Back in 1993 the release of Very demonstrated an important realisation that the music industry was changing. The advent of digital music has redefined the architecture of a typical album, and bands are forced to look at innovative ways to replace the old formula. Very tampered with the hardware - the CD case itself is plastic, bright orange, and textures - whilst the 2003 album PopArt took on the software. Although billed as a "Best Of" it rearranges many tracks from the previous "best of" (the classic Discography) into a new arrangment split between traditional "pop" and experimental "art", added to with brand new songs. This appetite for re-issuing old songs in new compilations isn't a crass moneyspinner, but a creative project that contextualises their history.
Nowadays we all deal with individual songs and upload them into our own playlists. The Pet Shop Boys ensure longevity and artistic validity by pre-empting this earthquake in music publishing.
They actively take part in the reappraisal of their own output, offering interesting playlists of their vast discography. Albums are must-have not only for their innovative designs and aesthetic beauty (the artwork for Release was breathtaking), but the attention given to ordering and context. In short, they offer a service that cannot be replicated by digital downloading.
Indeed they often pioneer technology and methods to disseminate content. Last night Channel 4 premiered the video for new single "I'm With Stupid", and it's now available to download: realvideo.mp3, windows media.mp3. It stars David Williams and Matt Lucas, and is typically self-referentially brilliant.
The Pet Shop Boys are true entrepreneurs, engaging in multiple and diverse projects such as Closer to Heaven (a West End musical now playing in Brisbane, click here.pdf for an interview) and Battlestar Potemkin (a soundtrack for the classic film, perfomed in Trafalgar Square September 2004).

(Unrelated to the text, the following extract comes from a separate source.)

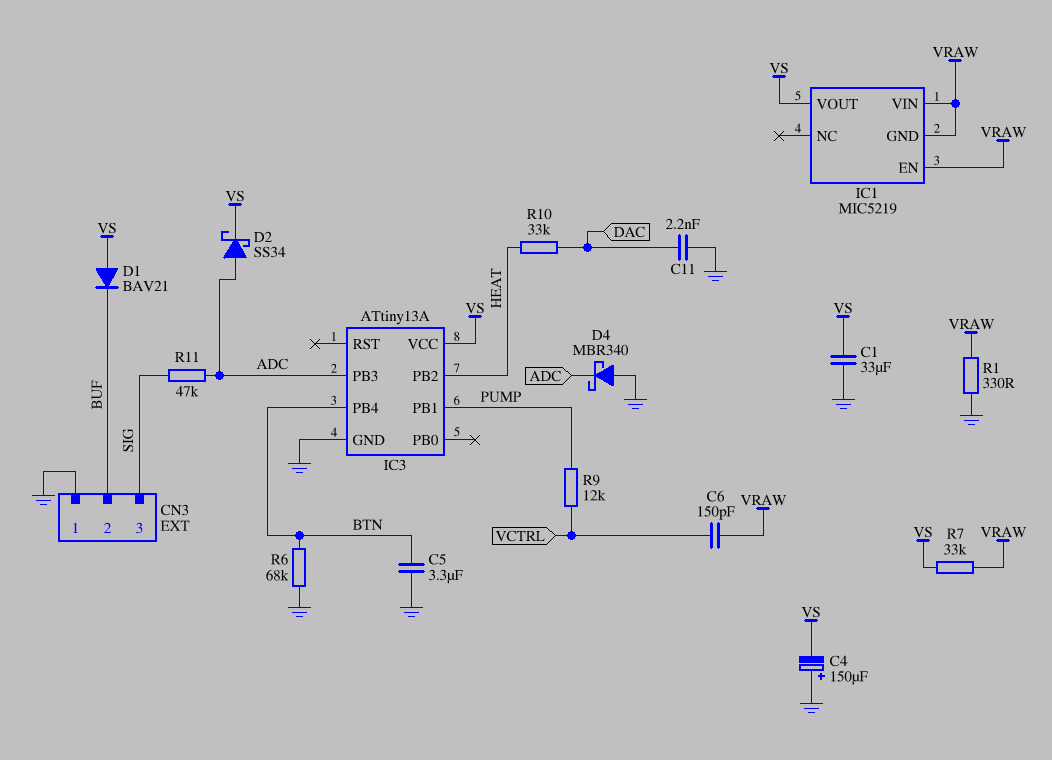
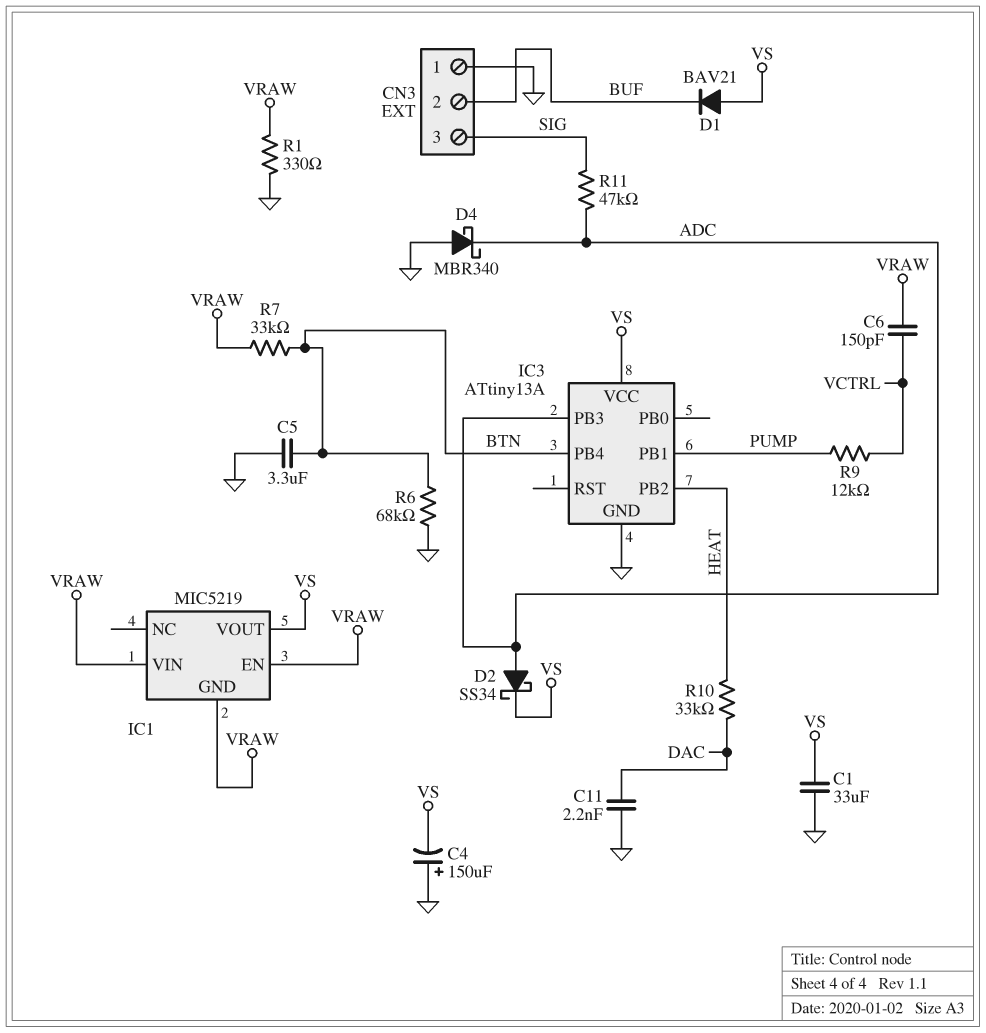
R7: 33k (VRAW, VS) -> 33k (BTN, VRAW)

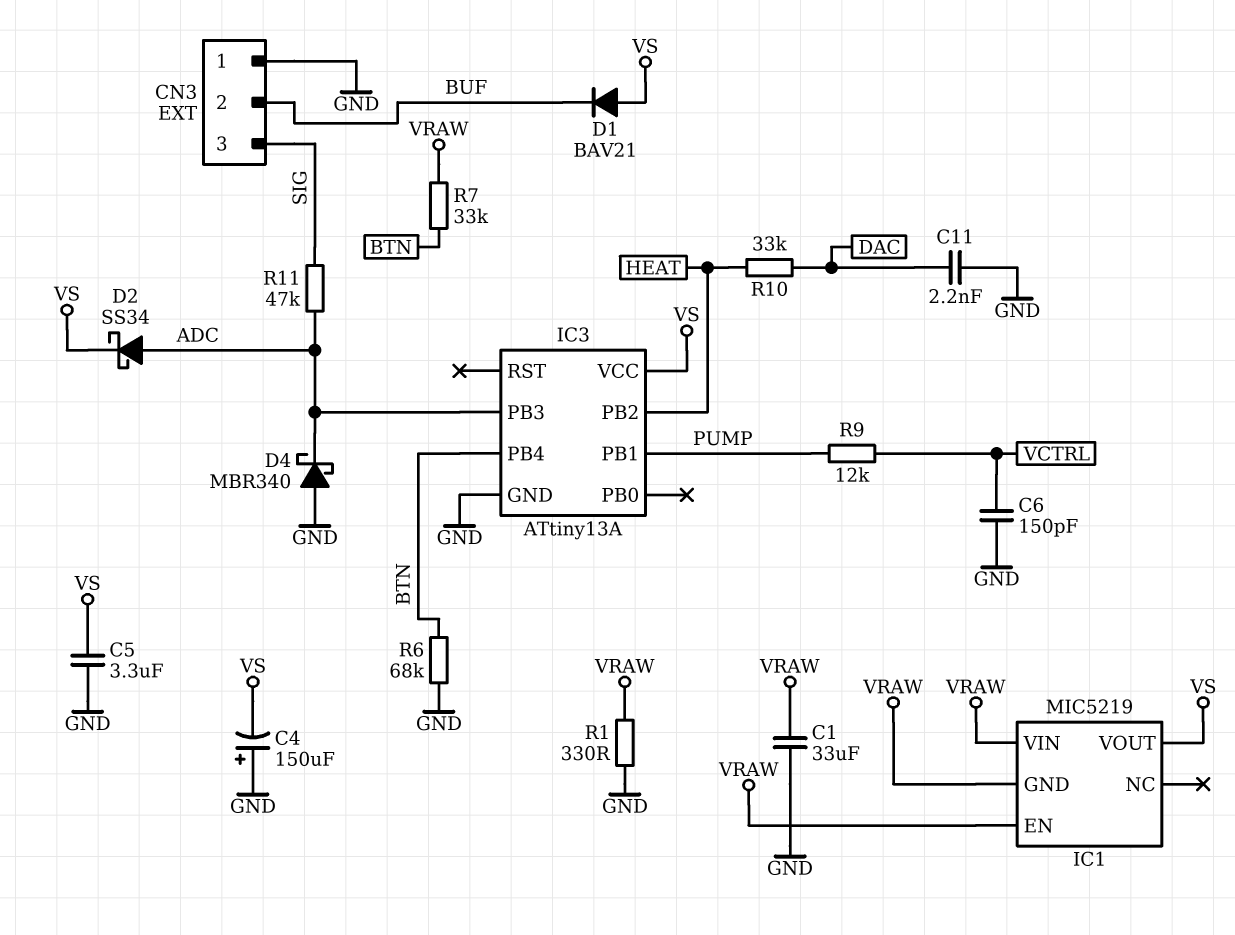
C1: 33uF (GND, VS) -> 33uF (GND, VRAW)
C5: 3.3uF (BTN, GND) -> 3.3uF (GND, VS)
C6: 150pF (VCTRL, VRAW) -> 150pF (GND, VCTRL)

The Pet Shop Boys are political but in a non-pretentious way. I'm With Stupid (like I Get Along before it) is about Tony Blair, but the undercurrent of relevent commentary sits nicely within a humerous delivery. I'll be buying (rather than downloading) Fundamental on May 22nd because in so many ways The Pet Shop Boys are one of the most productive, imaginative, and accomplished creative acts in Britain today.